Aviva's proprietary ASB® Flours are a direct substitute for similar organic fluorophores such as Alexa™ Fluors or dyes such as FITC.
- Aviva ASB™ Fluors can be imaged on existing instrumentation for Alexa® Fluor or FITC Dyes.
- Respective adsorption and emission spectra are identical between fluors.
- Extinction coefficients show brightness and degradation rates are the same.
- Functional staining shows identical results between fluors.
Figure 1. Table comparing the excitation (nm), emission (nm) spectra and extinction coefficients (M¯¹ cm¯¹) between Aviva's organic ASB™ Fluors and Alexa® Fluor. All parameters are virtually identical.

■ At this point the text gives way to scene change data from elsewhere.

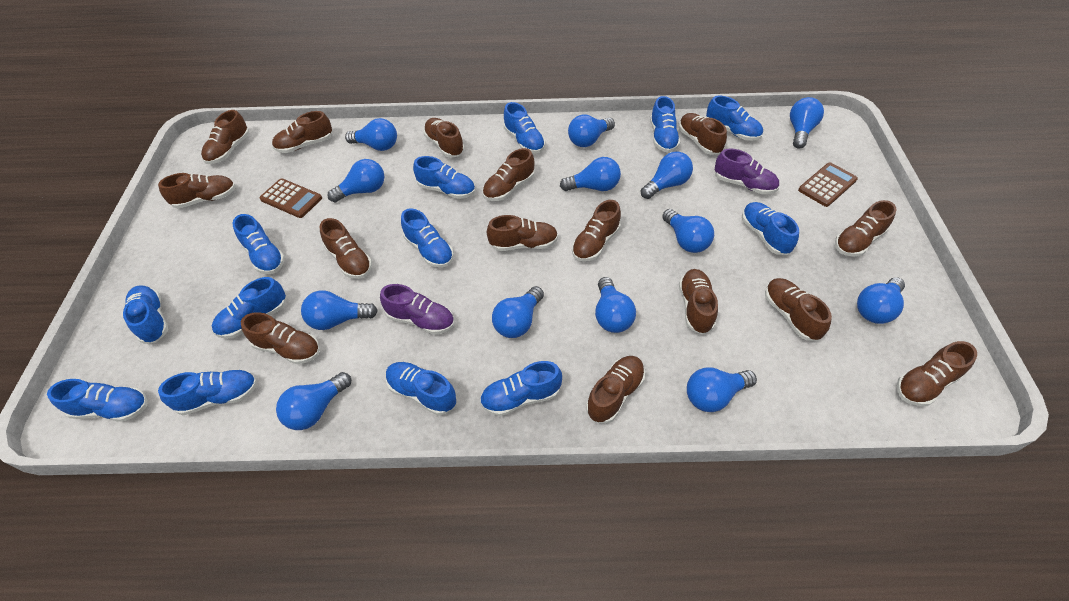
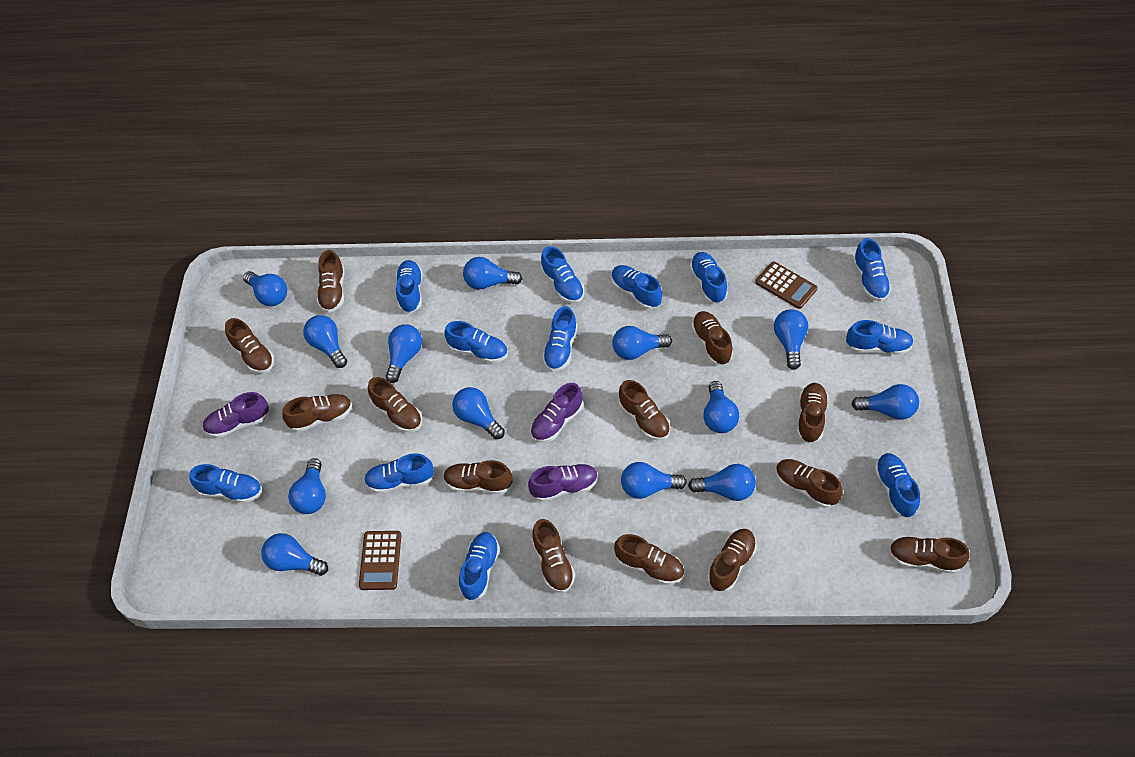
blue shoe: 13 -> 12
brown shoe: 15 -> 13
purple shoe: 2 -> 3

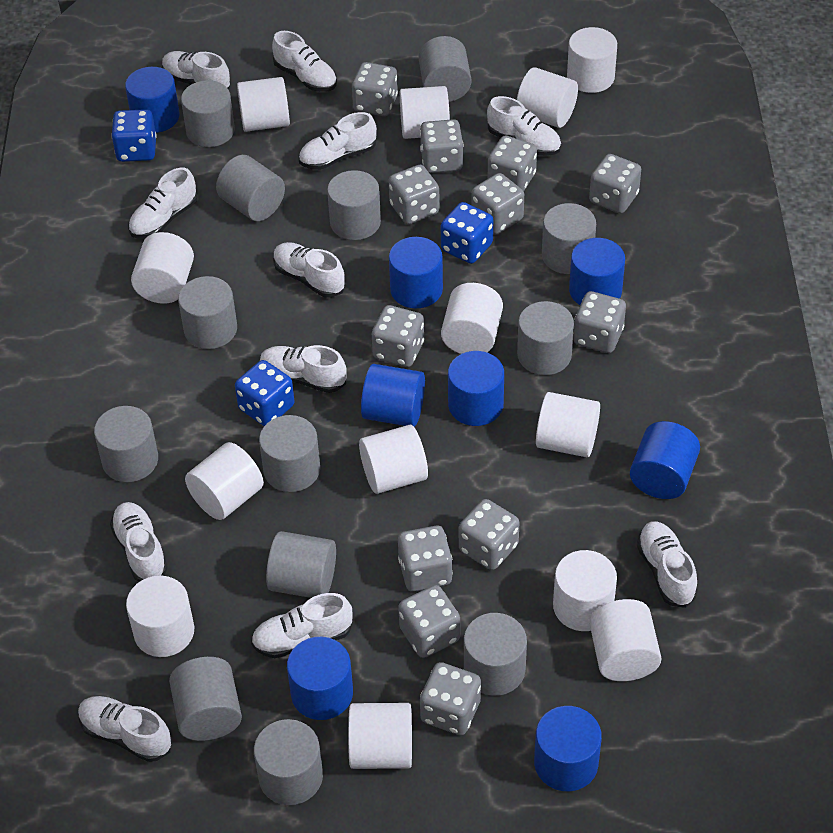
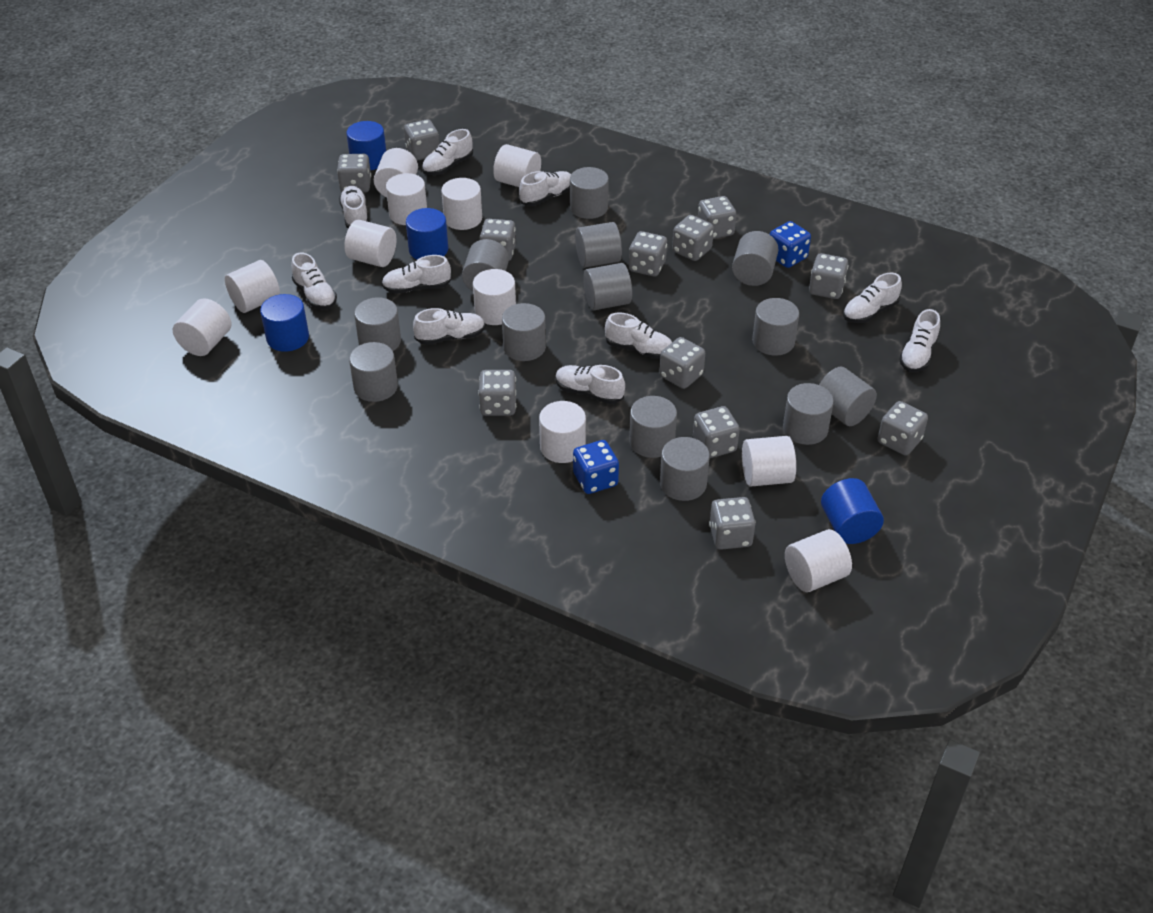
blue cylinder: 8 -> 4
blue dice: 3 -> 2
white cylinder: 13 -> 11
white shoe: 11 -> 10

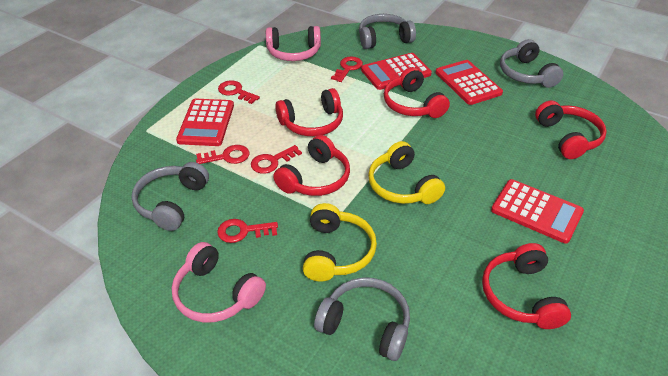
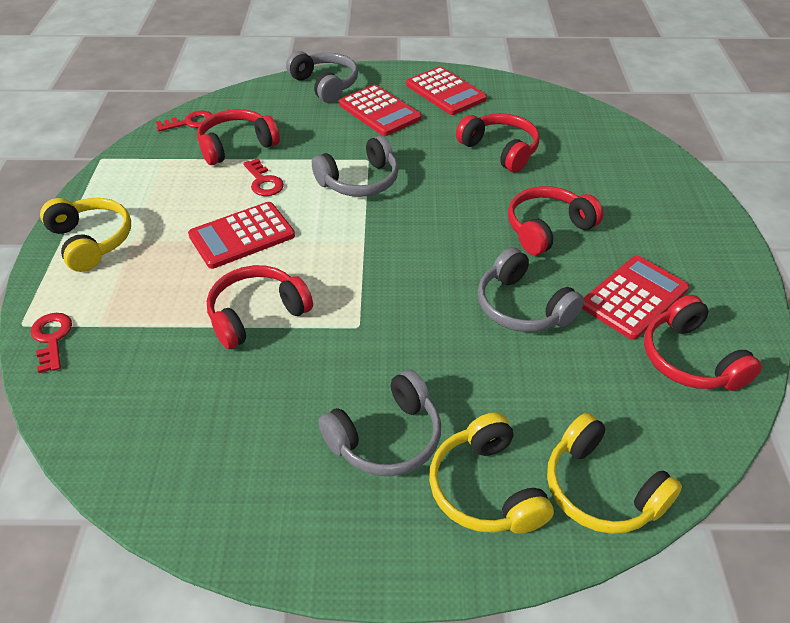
pink headphones: 2 -> 0
red key: 5 -> 3
yellow headphones: 2 -> 3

Example 1. Comparison of IHC staining intensity and specificity between Alexa® Fluor 488 and ASB® Fluor 490. Human breast cancer tissue was first stained with a monoclonal mouse anti-α-Ki-67 antibody. Stained tissues were then detected using a goat anti-mouse IgG antibody conjugated with either Alexa® Fluor 488 and ASB® Fluor 490. Excitation at 496 nm and image capture at 519 nm produce identical results between fluors.
Example 2. Comparison of staining intensity and specificity between FITC dyes and Aviva ASB® 490. Kidney tissue samples from subjects exhibiting membranous glomerulonephritis were stained with anti-Human IgG antibodies conjugated with either DAKO. Inc. FITC, a generic FITC or Aviva ASB® 490. Excitation at 496 nm and image capture at 519 nm produce identical results between DAKO and Aviva stains. The generic FITC exhibits some non-specific staining.